L’arrêté est entré en vigueur le 30 janvier 2023. Il prévoit cependant un régime transitoire : il s’applique aux hébergements touristiques mis à disposition à titre onéreux « pour la première fois » après le 30 janvier 2023. L'arrêté ne s’applique cependant pas lorsque la mise à disposition à titre onéreux intervient ultérieurement à cette date, mais concerne des hébergements touristiques qui satisfont à deux conditions cumulatives, à savoir i) que la création de l’hébergement touristique a été autorisée par un permis d’urbanisme préalable à l’entrée en vigueur de l’arrêté et ii) qu’il « ressort[e] explicitement du dossier de demande de permis ou du permis d’urbanisme octroyé que les actes et travaux autorisés étaient destinés à créer un hébergement touristique dans une construction existante ».

L’on comprend mieux pourquoi le ministre a tenu à exposer dans la circulaire explicative les règles relatives à la charge de la preuve qui pèsent sur les demandeurs de permis.

L’on ne peut que recommander à ceux qui entendent se prévaloir d’une mise à disposition à titre onéreux avant l’entrée en vigueur de l’arrêté d’en conserver durablement les preuves, sachant en outre que les communes et la Région refusent très souvent de se prononcer sur la légalité d’une situation qui leur est présentée en dehors d’une demande de permis, ce qui peut mettre les propriétaires et exploitants dans des situations délicates du point de vue de la sécurité juridique.

La circulaire précise également que, dans le cadre de l’exonération jusqu’à cinq chambres chez l’« habitant », l’on tient également compte des chambres déjà existantes avant l’entrée en vigueur de l’arrêté.

Article rédigé par Laurent Delmotte
Avocat au barreau de Bruxelles
Ld@resolved.law
www.resolved.law

Article issu du Forum de l'Immobilier n°49 - Mars 2023

1 Th.

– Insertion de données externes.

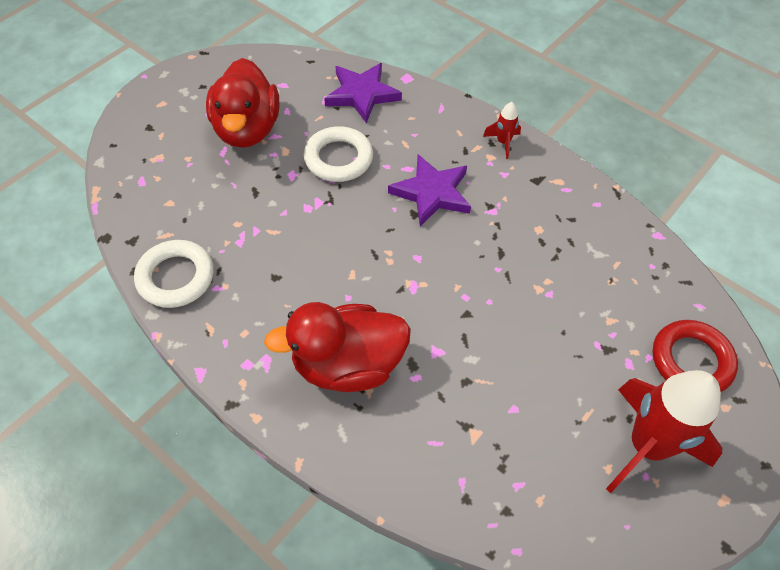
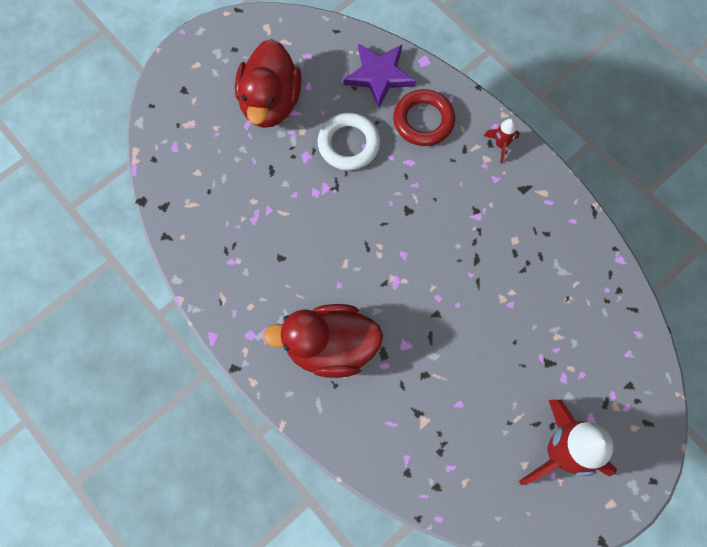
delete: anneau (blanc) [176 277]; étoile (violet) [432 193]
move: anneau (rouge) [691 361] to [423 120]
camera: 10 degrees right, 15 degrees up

Céder, « Vers une meilleure régulation des hébergements touristiques en Wallonie », consultable en ligne sur https://www.uvcw.be/ amenagement-territoire/actus/art-7964 (consulté le 21 février 2023).
2 M.B., 20 janvier 2023.
https://lampspw.wallonie.be/dgo4/tinymvc/apps/amenagement/views/documents/juridique/codt/circulaire-permis-hebergementtouristique.pdf (consulté le 21 février 2023).
4 Sur cette question, l’on renvoie à la contribution que nous avons rédigée avec M.-C. Flament dans cette revue, « La création de logement(s) sans permis en Région wallonne et ses conséquences en fonction de la date à laquelle elle s’est réalisée : charge de la preuve et illustrations », 2022, nos 43 et 44, pp. 7-8.